# TRY IT
Every entry, start to finish, should be printed verbatim without pictures.

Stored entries
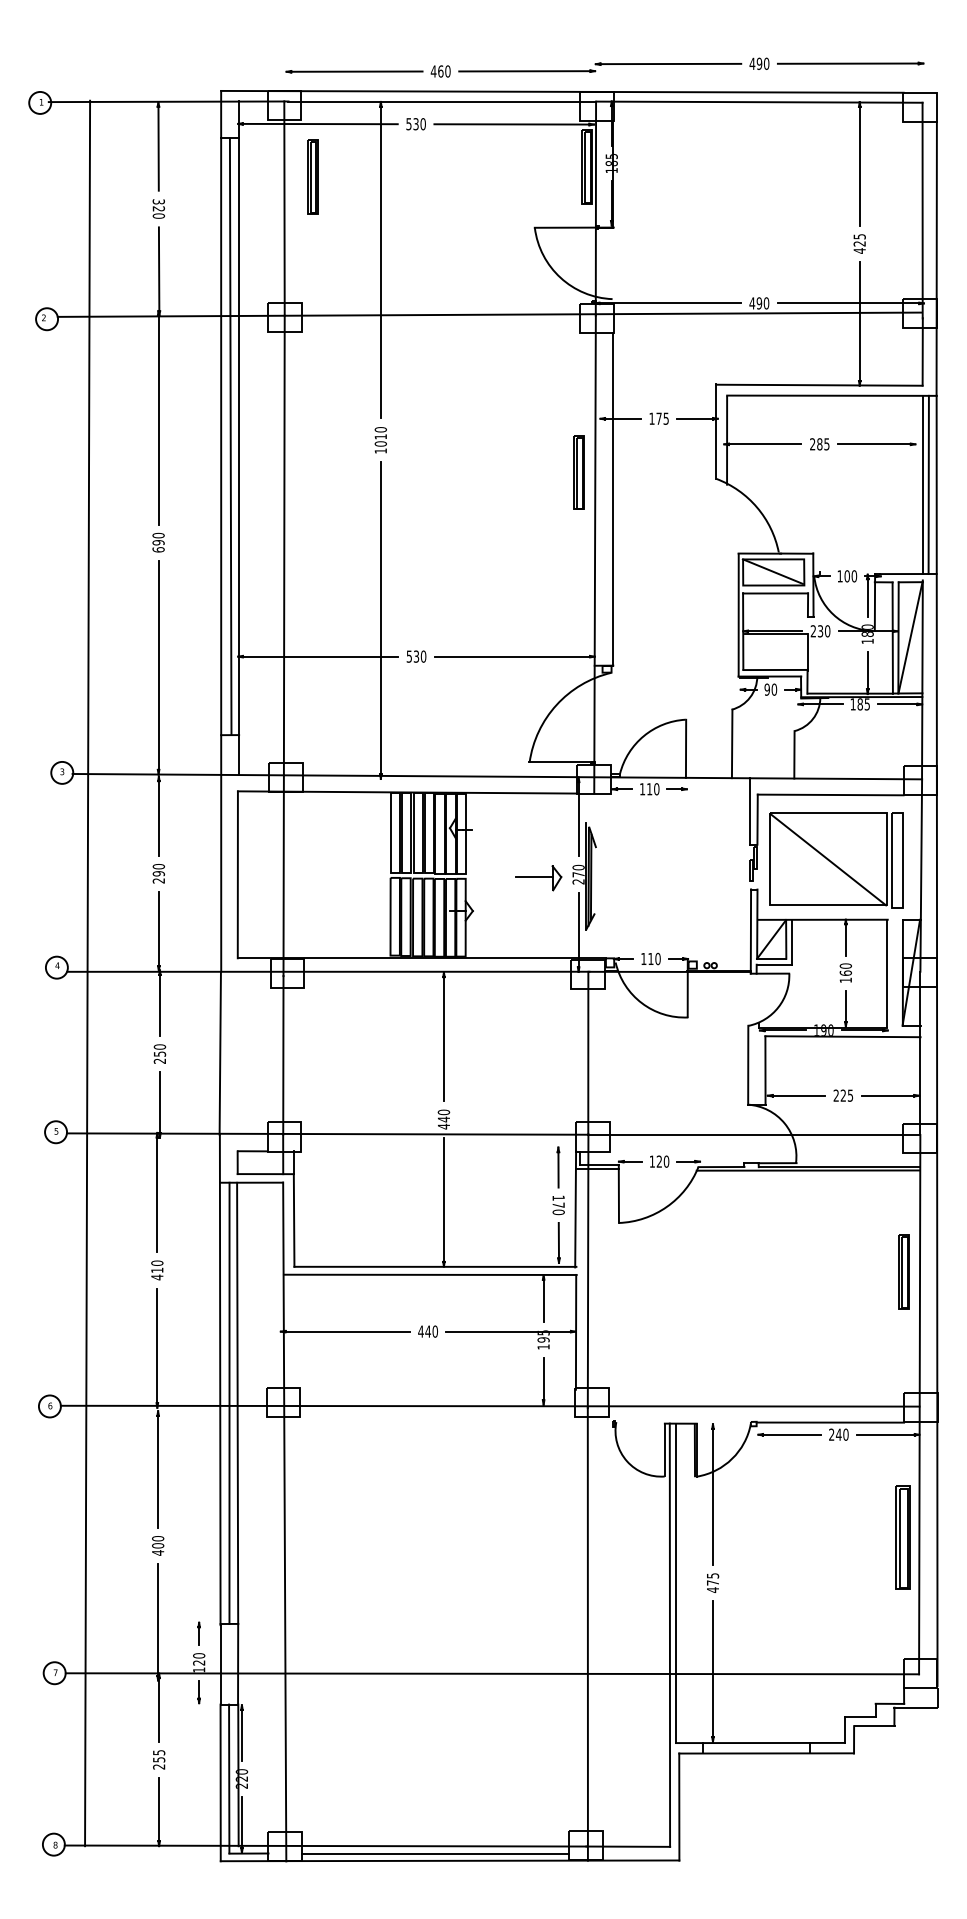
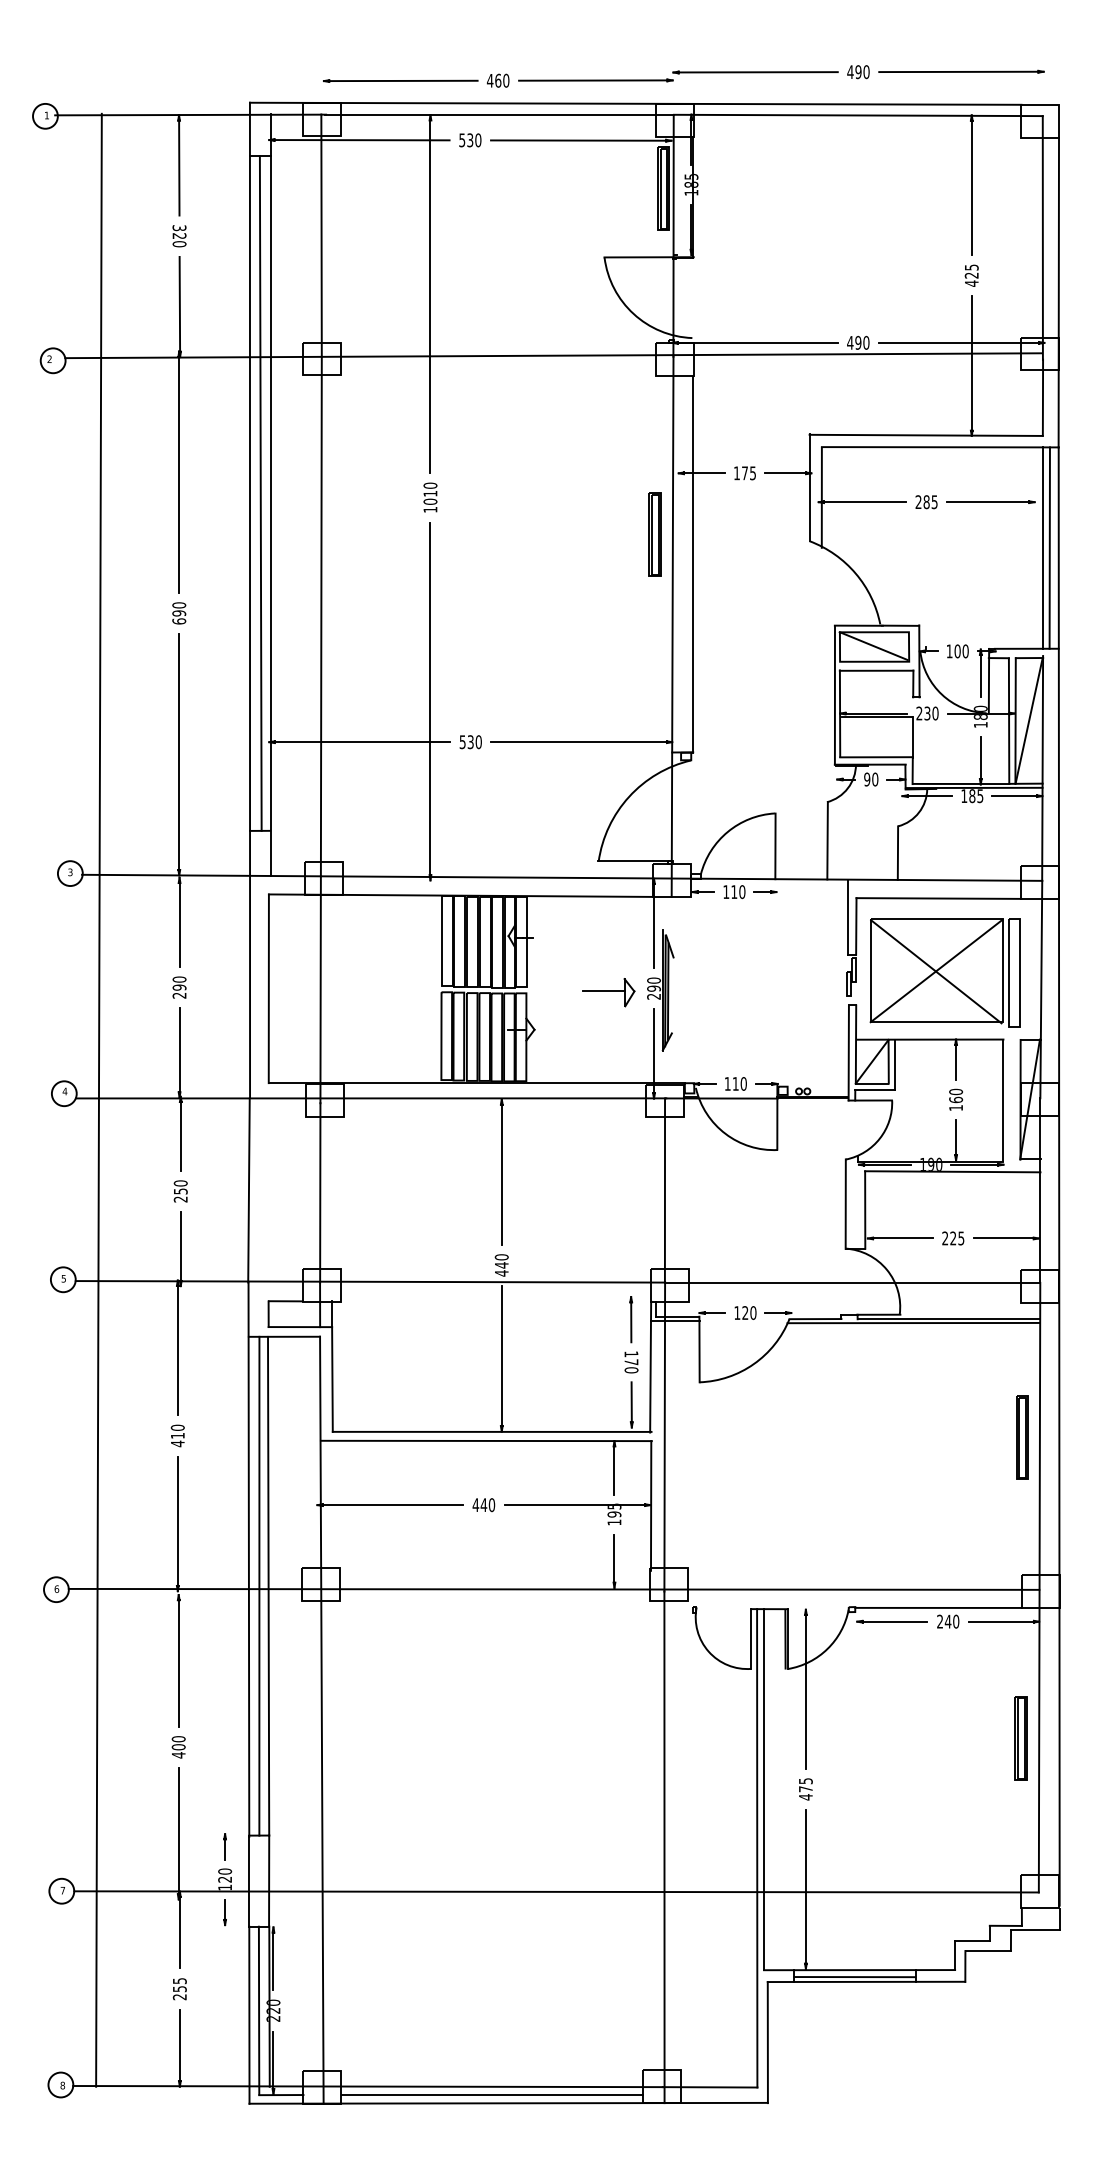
part: (312, 177) -> (353, 200), removed
line: (828, 858) -> (936, 970), added
text: (578, 874) -> (653, 988), 270 -> 290
part: (902, 1538) -> (1020, 1738), size x0.71
line: (755, 1749) -> (854, 1977), added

# SOLUTION
part: (312, 177) -> (353, 200), removed
line: (828, 858) -> (936, 970), added
text: (578, 874) -> (653, 988), 270 -> 290
part: (902, 1538) -> (1020, 1738), size x0.71
line: (755, 1749) -> (854, 1977), added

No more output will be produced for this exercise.